On March 26th, we participated in an epilepsy awareness effort called Purple Day. Purple Day began in 2008 when a girl named Cassidy Megan had an idea to wear purple in an effort to raise awareness about epilepsy. Megan had struggled with epilepsy herself which is why she wanted to educate people about epilepsy, she hoped to debunk epilepsy myths and she simply wanted to start a conversation about epilepsy. It started out as a grassroots movement, but quickly turned into an international day of epilepsy recognition.
Since epilepsy affects Lola’s life, we wanted to participate and we were blown away by the overwhelming amount of support we received! Friends, family and strangers from all over the country (and in Costa Rica!) wore their purple to help spread epilepsy awareness. I wanted to extend our reach as far as we could. I needed people to put a face with epilepsy. And that face was Lola’s.
I wish Lola was not a conduit for epilepsy, but that’s the life she was given. And rather than wallow in her struggles, we have chosen to educate others. We asked our family and friends to wear purple on March 26th and we created a hashtag #purpleforlola. The response on Facebook and Instagram was nothing short of astounding. But it wasn’t about Lola (although her support system is simply the best), it was about all of her friends who battle epilepsy and it was about the 65 million people living with epilepsy. People need to understand that epilepsy affects all sorts of people and in many different ways.

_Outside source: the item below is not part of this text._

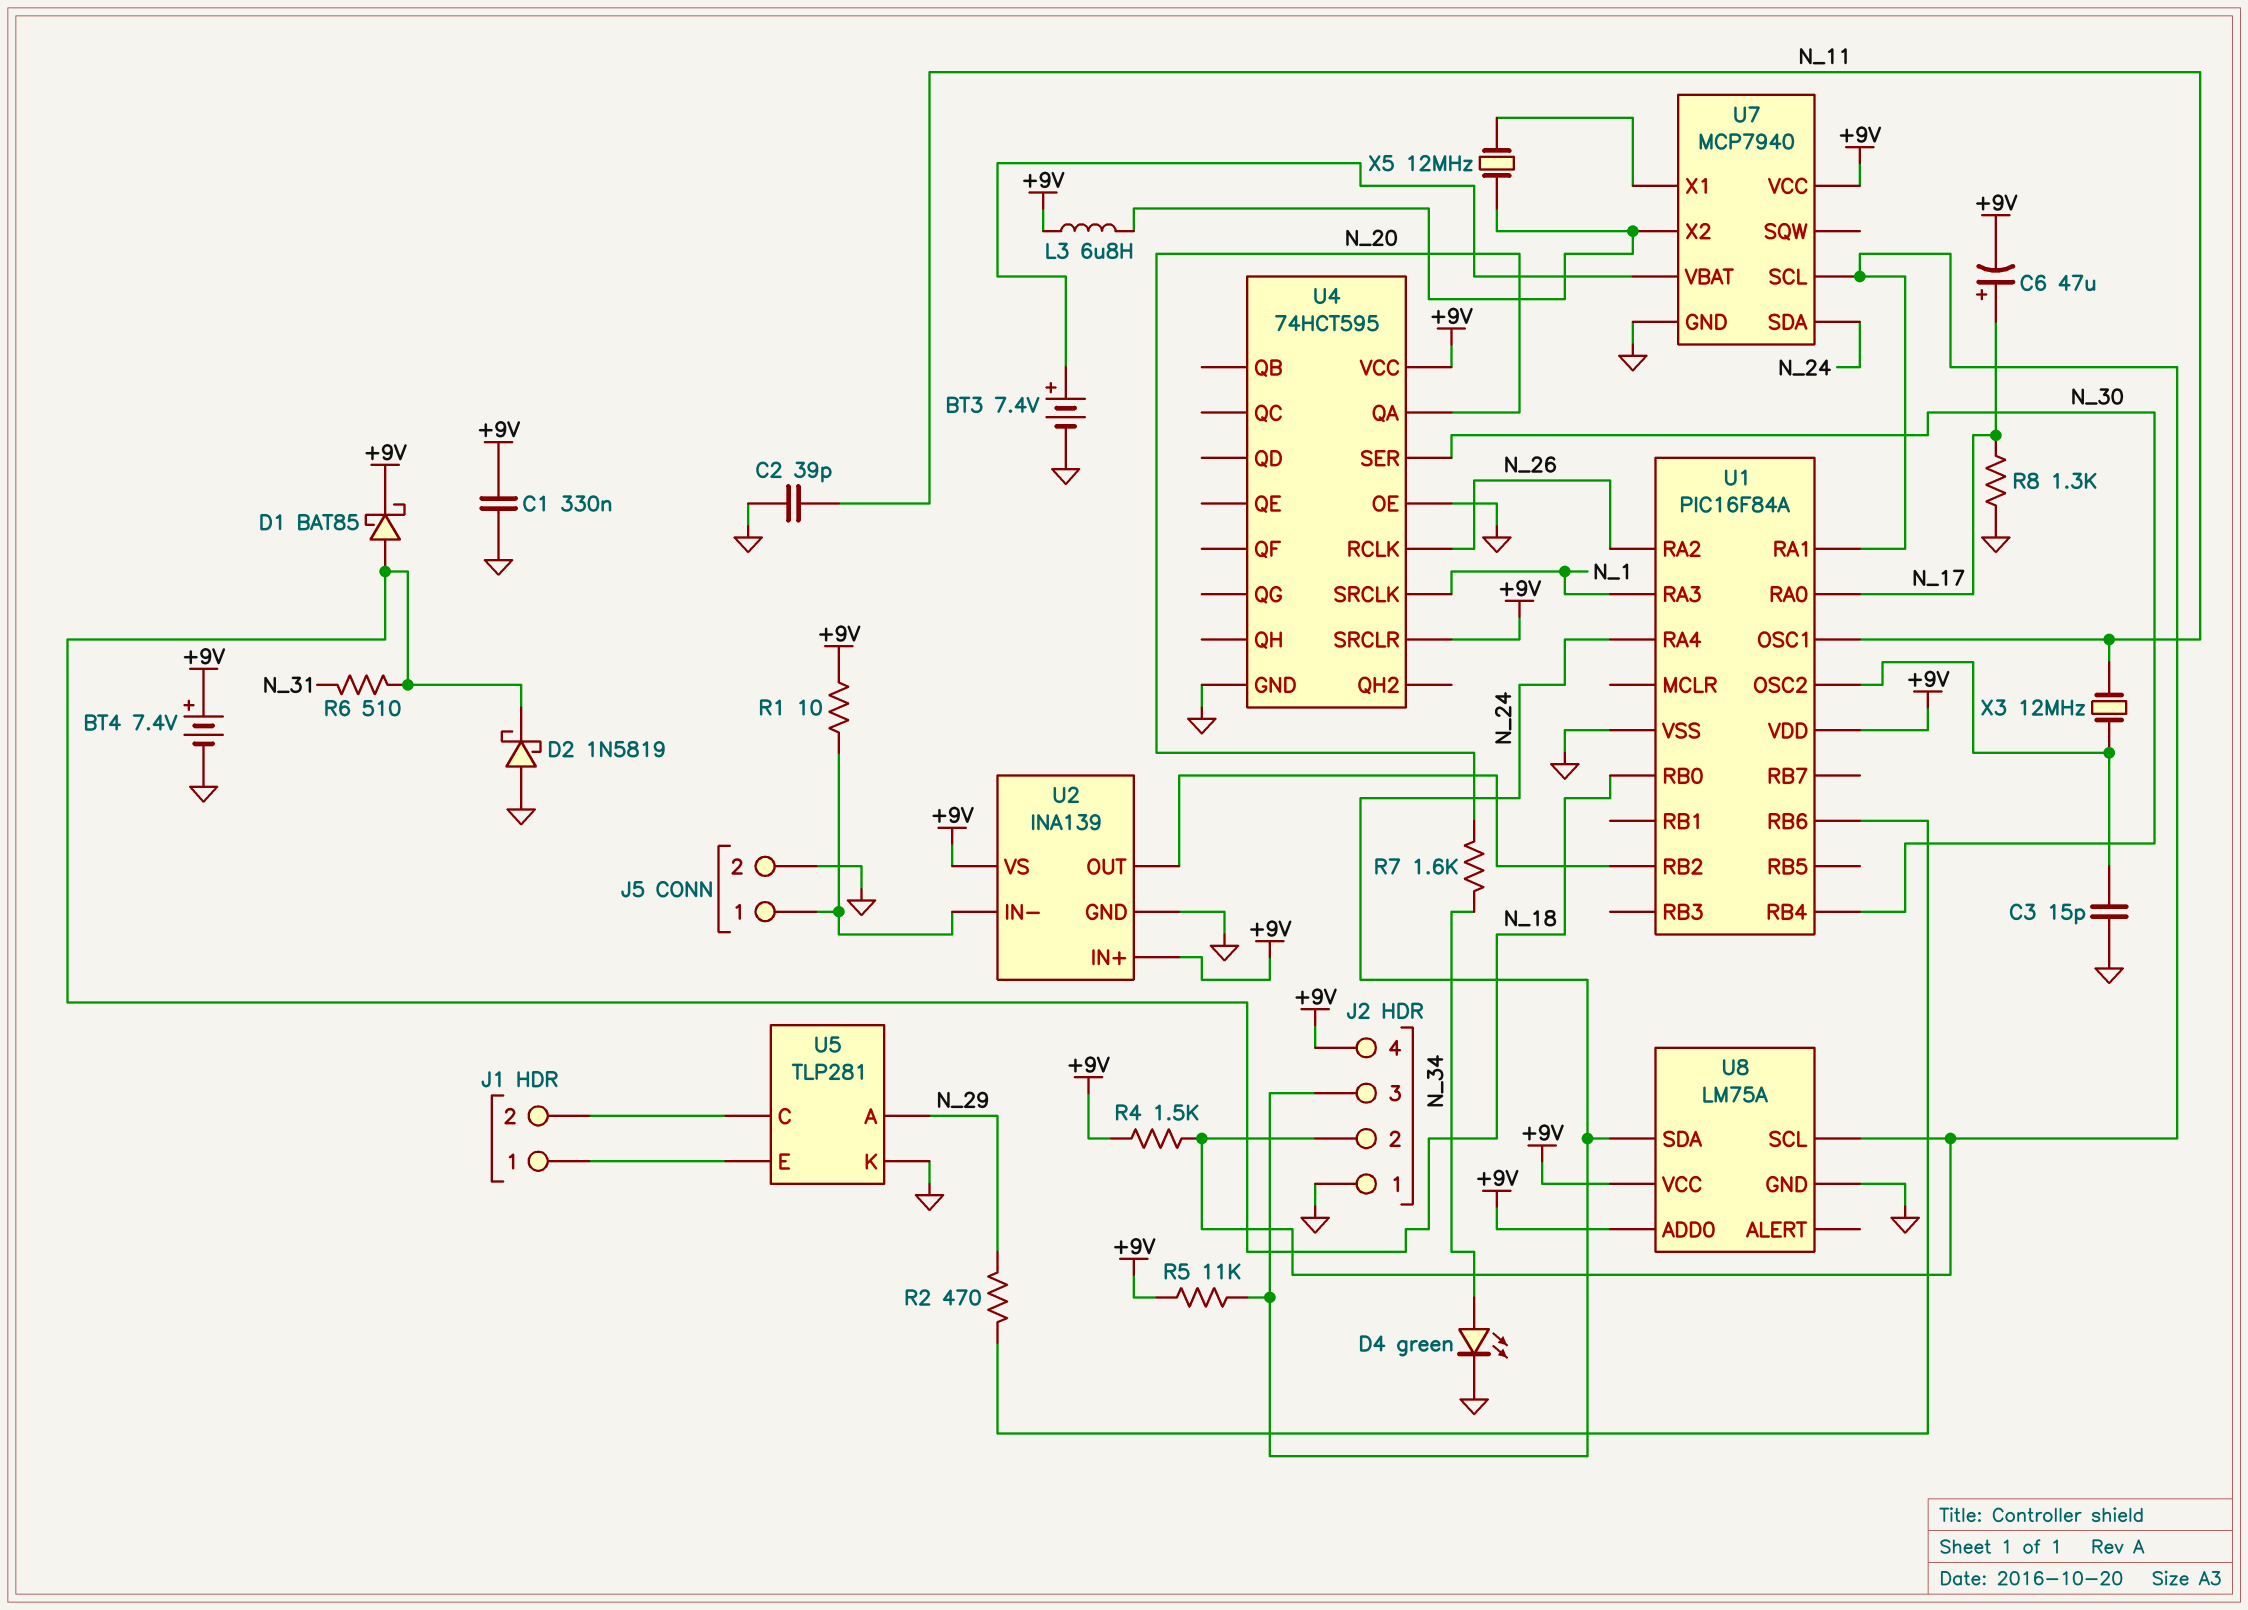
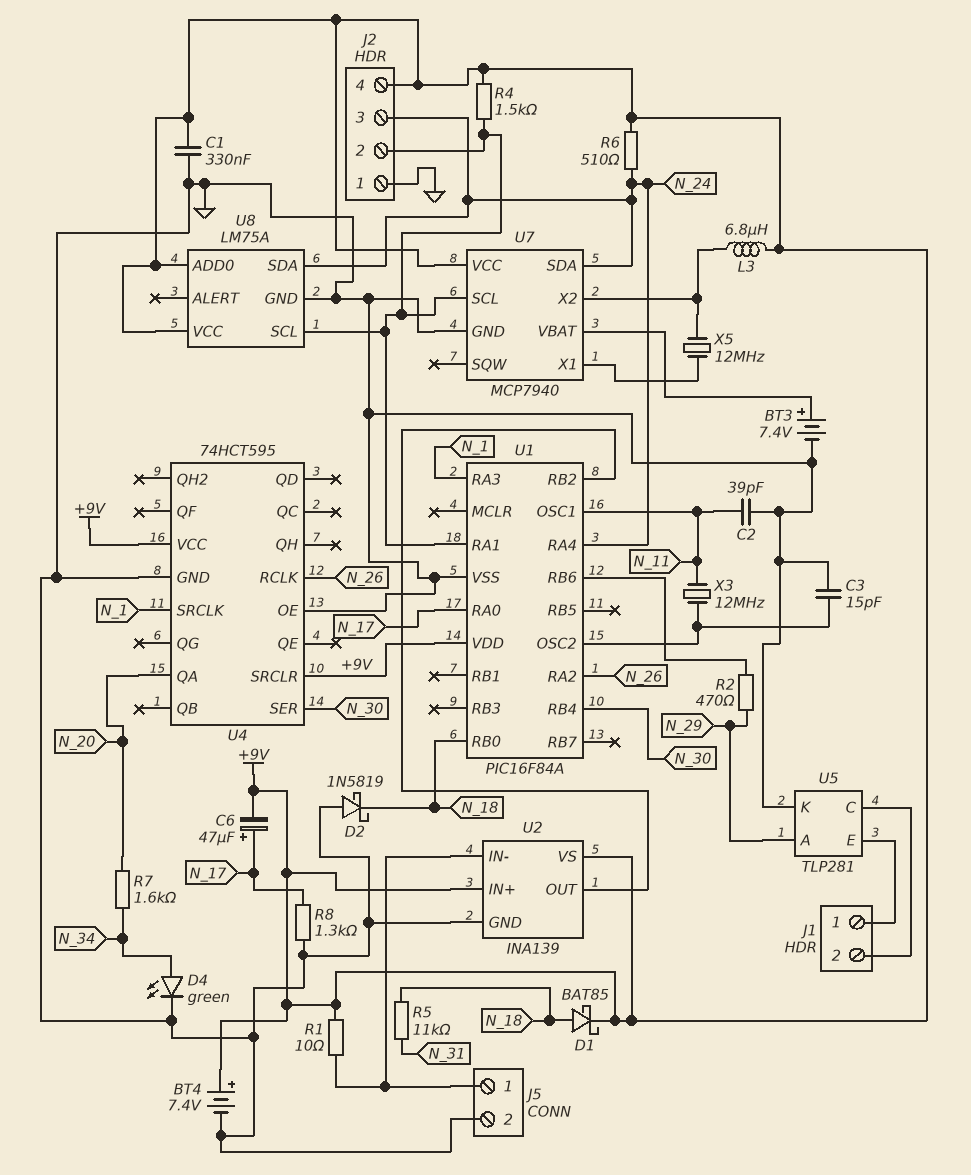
R5: 11k (+9V, N_24) -> 11k (N_18, N_31)
R6: 510 (N_18, N_31) -> 510 (+9V, N_24)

Seizures are not necessarily how they are depicted on television or in film. Lola doesn’t violently shake on the ground while foaming at the mouth. I realize for the sake of conveying obvious symptoms, grand mal seizures are generally depicted through media. Yet Lola’s seizures are quite benign, in fact, we are often unsure if she’s seizing or not. Epilepsy affects lives each and every day — it affects our life each and every day. We try not to let epilepsy rule our household, but it has managed to wedge its way into our daily existence. There are always medications to be administered, appointments to be kept, tests to be scheduled, decisions to be made and most importantly, movements to look out for. And shockingly enough, we are among the lucky. There are countless epilepsy sufferers with zero seizure control, there are people who have tried 20 different anti-epileptic medications only to have them all fail, there are parents who have to make the ungodly decision to have part of their baby’s brain removed just to stop the seizures. We are among the lucky indeed.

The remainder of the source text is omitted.